Comment by arthurjj
10 hours ago
LLMs not being lazy enough definitely feels true. But it's unclear to me if it a permanent issue, one that will be fixed in the next model upgrade or just one your agent framework/CICD framework takes care of.
e.g. Right now when using agents after I'm "done" with the feature and I commit I usually prompt "Check for any bugs or refactorings we should do" I could see a CICD step that says "Look at the last N commits and check if the code in them could be simplified or refactored to have a better abstraction"
I've tried this approach of instructing the LLM to look for opportunities to abstract, but it's not good at finding the commonalities after the fact, when possibly related functions have already diverted unnecessarily. It writes "sloppy" code, that is to say code that is locally correct but which fails to build towards overall generalizations, but that sloppy code is a cul-de-sac: easy to write, but adding to messiness, and really tough to improve.
When a good programmer writes a new feature, they are looking for both existing and new abstractions that can be applied. They are considering their mental model of the whole system and examining whether it can be leveraged or needs to be updated. That's how they avoid compounding complications.
In order to take a big picture view like that, the LLM needs the right context. It would need to focus on what its system model is and decide when to update that system model. For now, just telling it what to write isn't enough to get good code. You have to tell it what to pay attention to.
> When a good programmer writes a new feature, they are looking for both existing and new abstractions that can be applied. They are considering their mental model of the whole system and examining whether it can be leveraged or needs to be updated. That's how they avoid compounding complications.
This is actually a pretty good argument that it's a permanent issue. I haven't tried with writing, or having an LLM write, a summary of the coding style of any of my code bases but my hunch is it wouldn't do a good job either writing it or taking it into account when coding a new feature
"Programming as theory building" undefeated still.
It’s difficult to define a termination criterion for that.
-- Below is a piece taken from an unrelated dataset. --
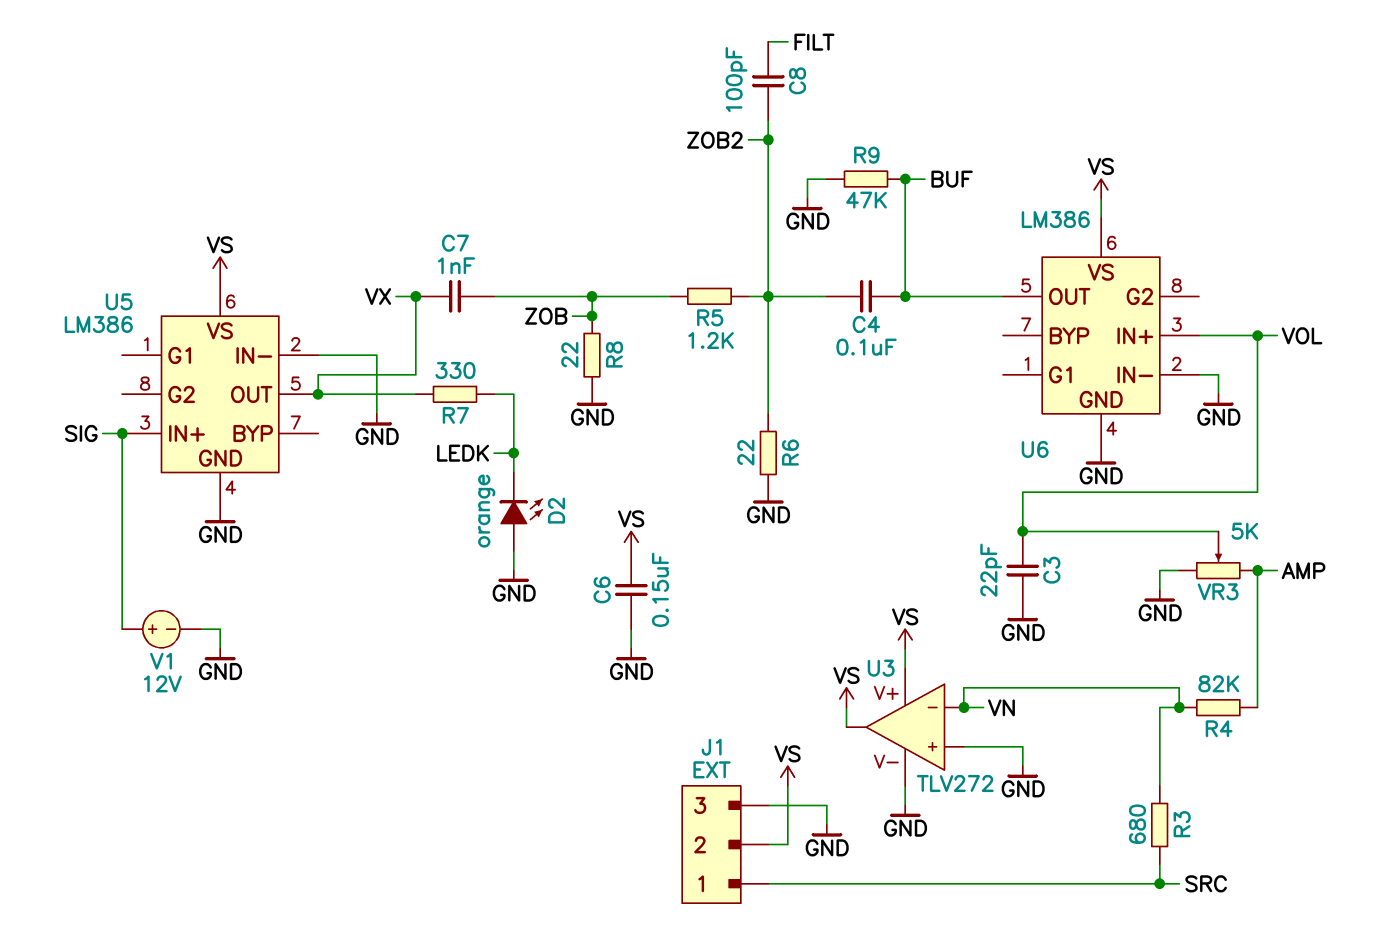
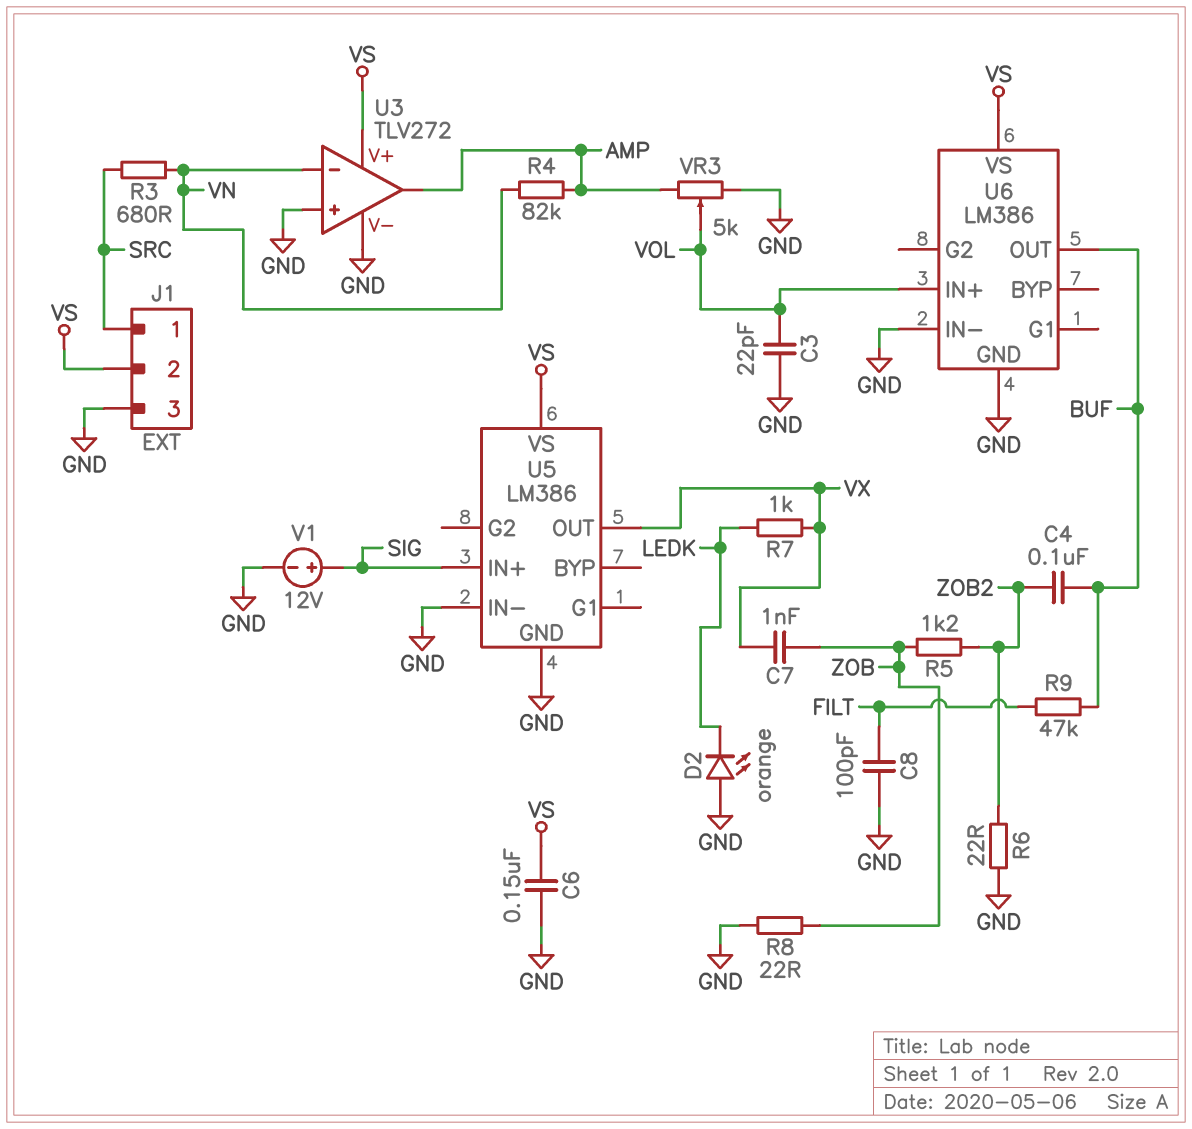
C8: 100pF (FILT, ZOB2) -> 100pF (FILT, GND)
R7: 330 (LEDK, VX) -> 1k (LEDK, VX)
R9: 47k (BUF, GND) -> 47k (BUF, FILT)
U3 pin out: VS -> AMP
When you ask LLMs to find any X, they usually find something they claim qualifies as X.
Agreed. If I'm looking at what it proposes then about 1/2 the time I don't make the changes. If this were fully automated you would need an addendum like "Only make the change if it saves over 100 lines of code or removes 3 duplicate pieces of logic".
There are other scenarios you would want to check for but you get the idea.
I agree, it's not a fundamental characteristic but a limitation of how the tool is being used.
If you just tell these things to add, they'll absolutely do that indiscriminately. You end up with these huge piles of slop.
But if I tell an LLM backed harness to reduce LOC and DRY during the review phase, it will do that too.
I think you're more likely to get the huge piles if you delegate a large task and don't review it (either yourself or with an agent).